Fortunately, EU subsidies allow farmers in the Republic of Ireland to retain smallholdings, so the environmental and economic impact of large corporate supermarkets doesn't supercede local people.
@@agt155 Interesting. Is it common in the UK (or whatever you're refering to), that farmers aren't the landowners of their fields? Here in my neighborhood in Germany, farmers either own it or "rent" it. But it's a special kind of "rent", so that EU money still goes to the farmers who "rent" it - not to the landowners. I'm a landowner and not a farmer and all of the EU subsidies go to the farmer who's growing crops there, not to me. I only recieve my "rent".
I suppose they can always move to Australia, and send their produce back to the UK - as that deal is so brilliant for Australia! Maybe this is the sort of opportunity Rees-Mogg and co. were referring to...
Lord Rees-Mogg to you. That guy is super clever and super cunning to do the wrong thing for the UK. I find that quite interesting as a person outside the UK. I ask myself what is the error of his mind?
I am the son of a British farmer and my work is not in farming and not even in the UK. My father told me growing up that I should aim to be something other than a farmer and I look at how small farms in the UK have gone and realise he was absolutely right. Most of my holidays were spent helping in the farm, driving tractors, feeding animals, picking the potatoes, etc and we hired in temporary staff from the local town. Then towards the end I started hearing of harvesting firms that would provide the staff and the equipment to smaller farms and my guess is that in other parts of the UK, such firms could ultimately buy up the farms and keep even more of the profit. We have to face the fact that farming is not like it used to be, it is a corporate level industry unlike the smaller farms of my Dad's day. I'm not sentimental about those days, if they can achieve efficiency and can afford to invest in machinery due to scale then so be it. Like most other industries, mechanisation is the future and my current country, The Netherlands, has recognised that an invested a lot in the mechanisation of farming. My prediction is that the large farming corporations will attempt to do the same in the UK.
You are right! Farming is glorified too much since it had a deep impact in human history, but today's reality is that it's just like any other production business.
@@jounik True! But if UK would actually have free market with EU when it was part of it, allow EU suppliers in their supermarkets, EU would have easily undercut them and those farms would be bankrupt long time ago!

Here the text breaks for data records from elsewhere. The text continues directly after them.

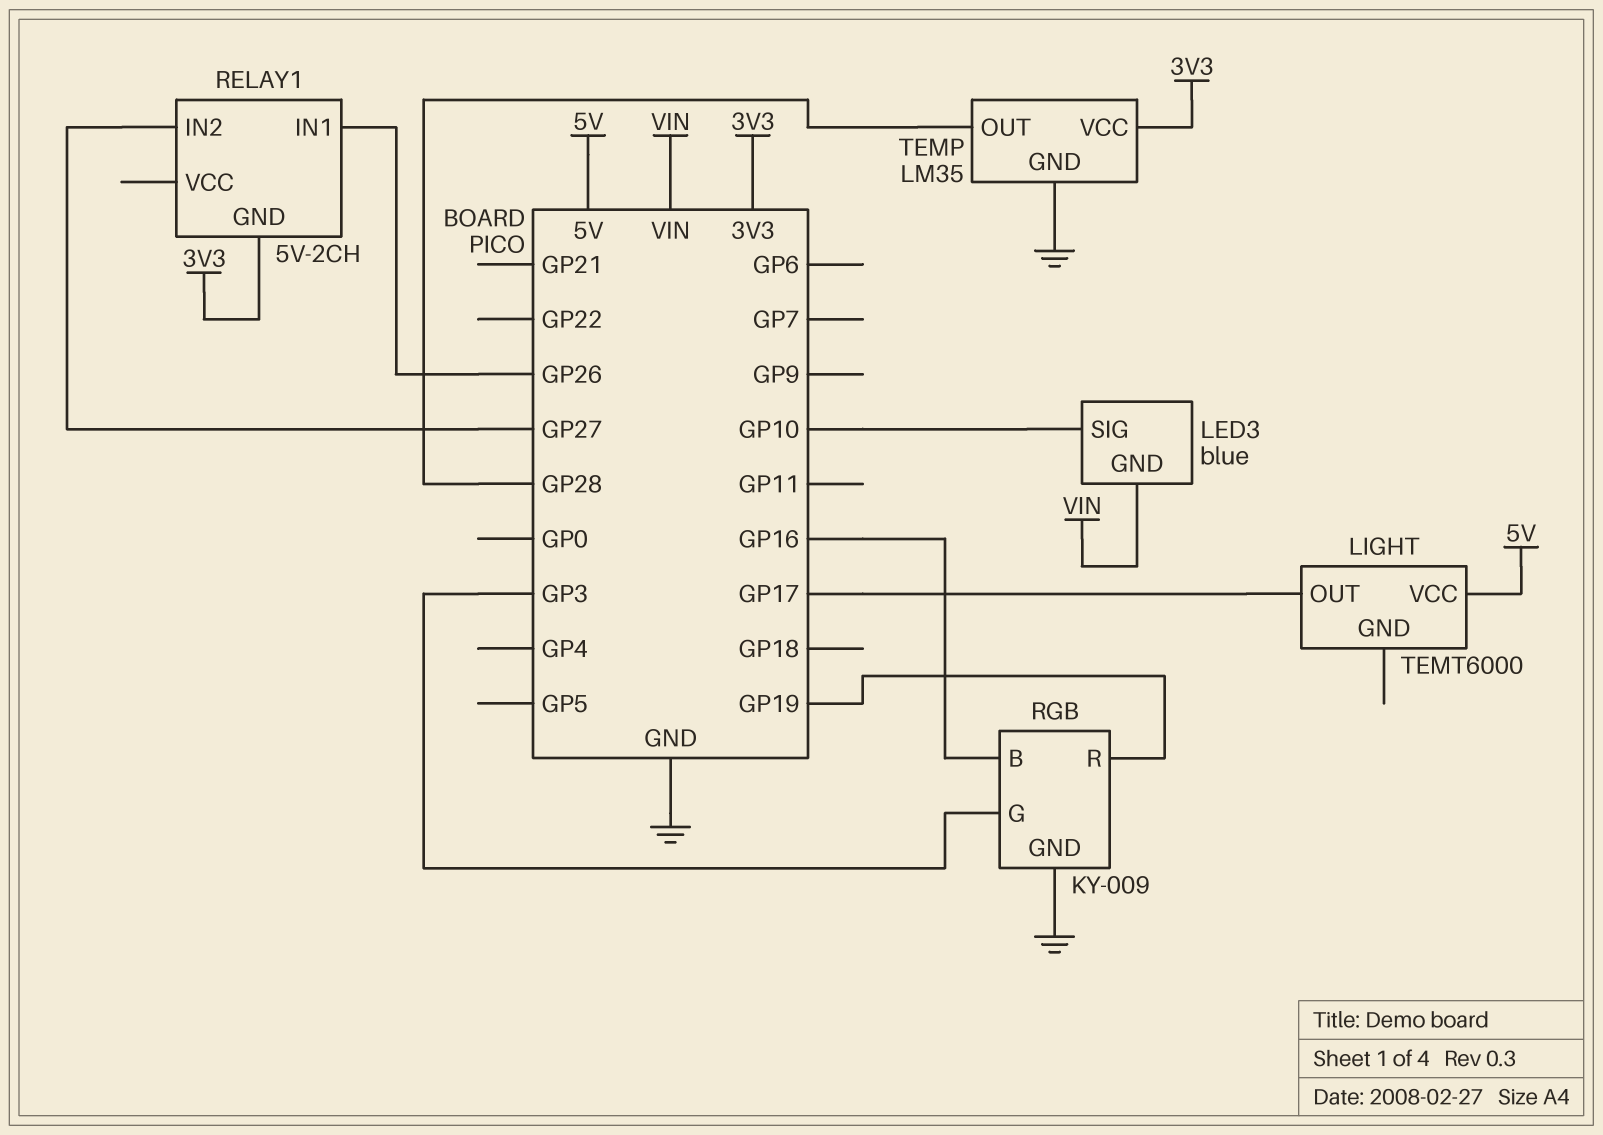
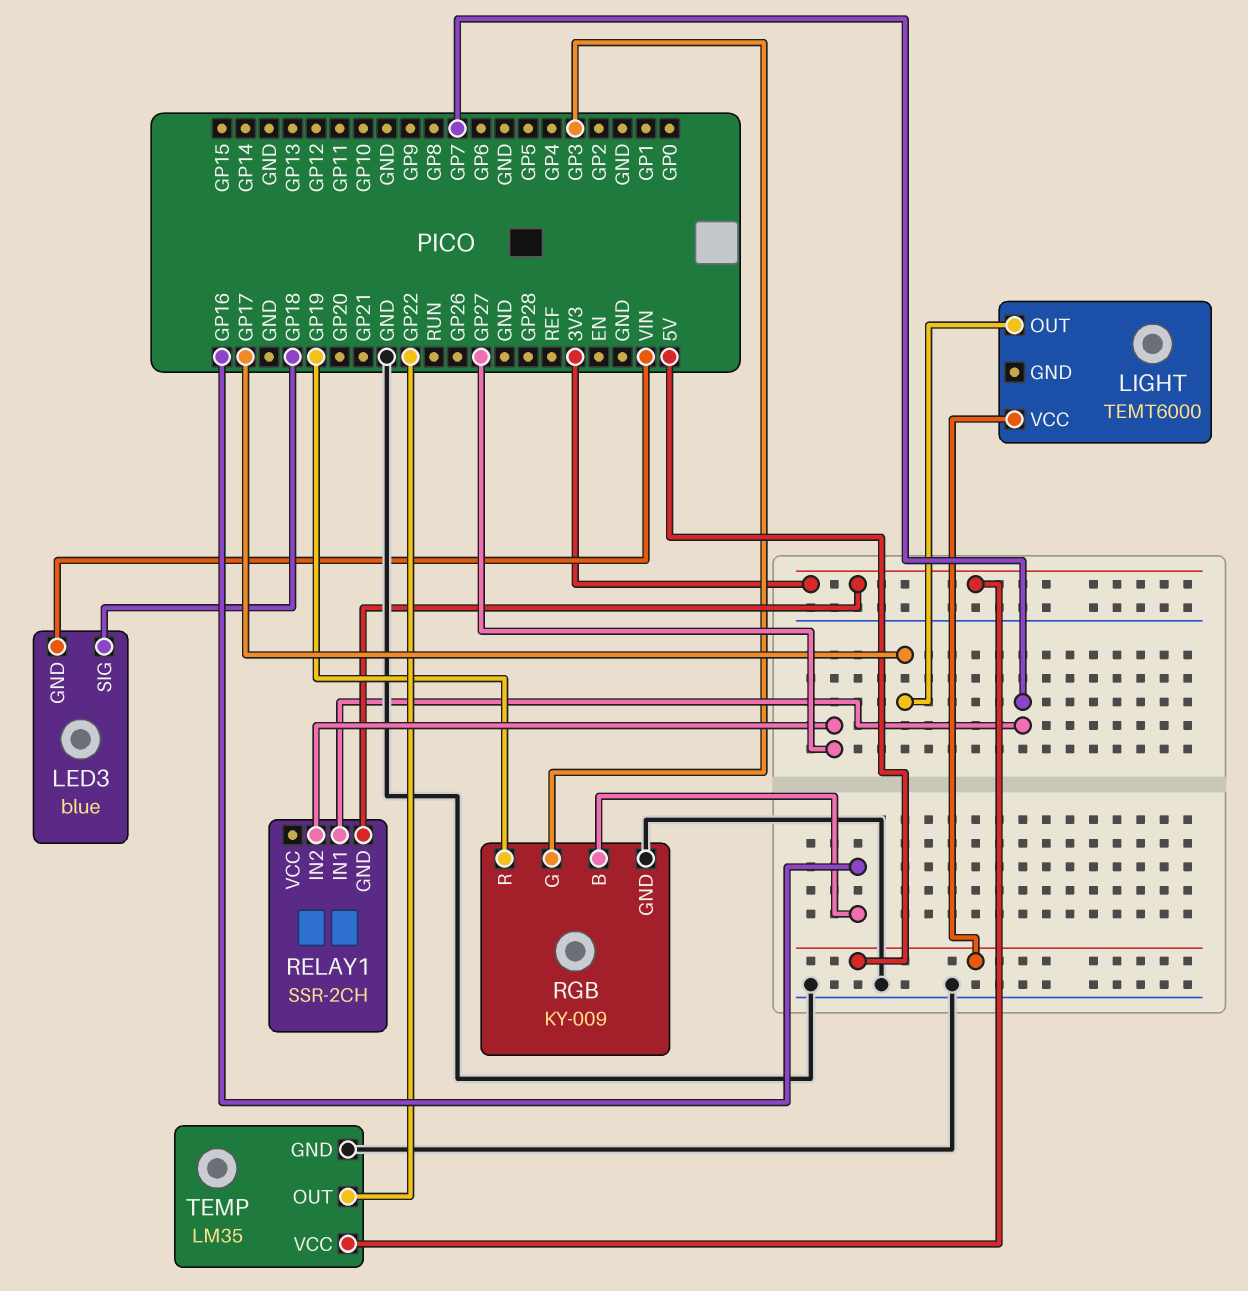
LED3 pin SIG: GP10 -> GP18
RELAY1: 5V-2CH -> SSR-2CH
RELAY1 pin IN1: GP26 -> GP7
TEMP pin OUT: GP28 -> GP22

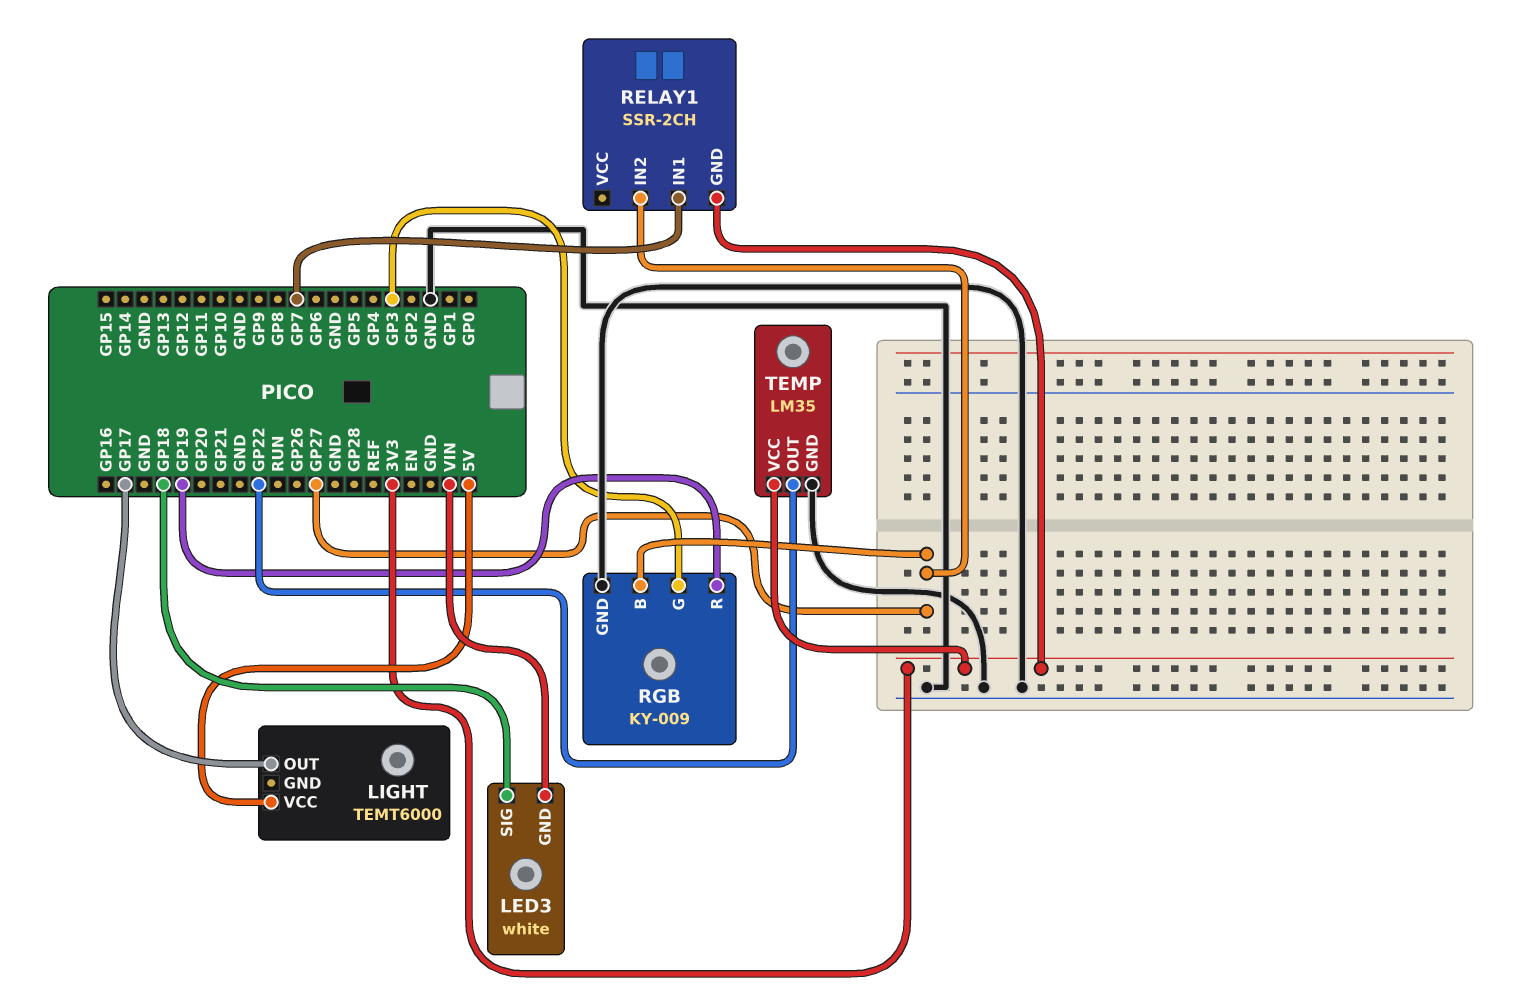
LED3: blue -> white
RGB pin B: GP16 -> GP27

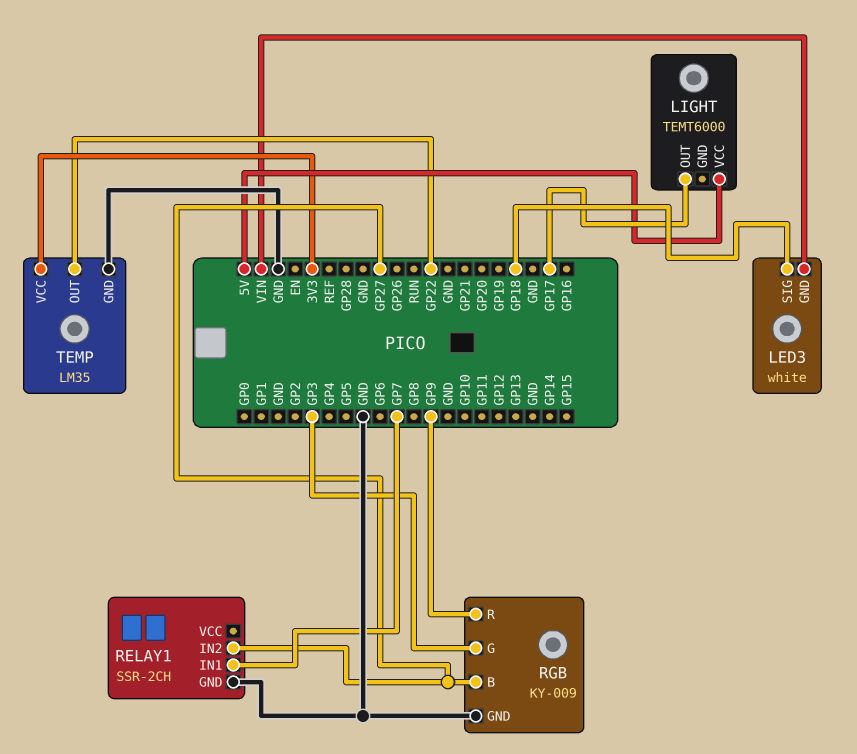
RELAY1 pin GND: 3V3 -> GND
RGB pin R: GP19 -> GP9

The difficulty with accepting the giant corporate farming model is, well, visit a modern dairy farm. It's literally like those nightmarish conveyor-belt depictions you've seen on 'The Simpsons' over the years. The cows even look as dejected as they did on the cartoons. The environmental degradation that accompanies dairy and other intensifications is just despairing to see. Here in my area, lovely coastal grassland that was reasonably lightly grazed has turned into some kind of dustbowl, due to the vast increase in animal numbers. The food system is broken, and arguing for ever-lower wages to maintain profits is not the answer.
I bought a book on the 5th of January at an online store in the UK, the idea was to give this book to a child for Christmas...... almost 2 months after, the book still hasn't arrived due to delays caused by customs procedures in the UK and Portugal. I will never buy anything from a UK store again... and like me, many other people! Congratulations UK! ; )
I don't feel sorry for them. They got exactly what they voted for: less immigration. They could have and should have realized that they relied on immigration for their livelyhoods.
Well, actually, immigration is higher now, and most of it comes from outside the EU. The big issue is that the kind of workers that are needed for the most part, are prevented from being issued work visas. Even if farmers manage to get the kind of workers they need on the shortage list, the effort and costs to recruit and arranging visas etc for these workers are prohibitive. Meanwhile, the gates are wide open for highly educated immigrants applying for well-compensated jobs, meaning competition for those jobs is stiff for UK graduates. I assume the idea is that the ones that don't make the cut, take up the low-skill, low-pay jobs that the Tories are protecting so assiduously from competition from abroad.
Once migrants were Europeans, legal, skilled workers, often not permanent residents.. Now there are just no Europeans migrants, illegal, unskilled, often looking more for social support than for a job
Unfortunately it's the illegal immigrants that need to leave. Immigration will destroy the farmland because of the amount of housing thats being built. But unfortunately most carn't see this.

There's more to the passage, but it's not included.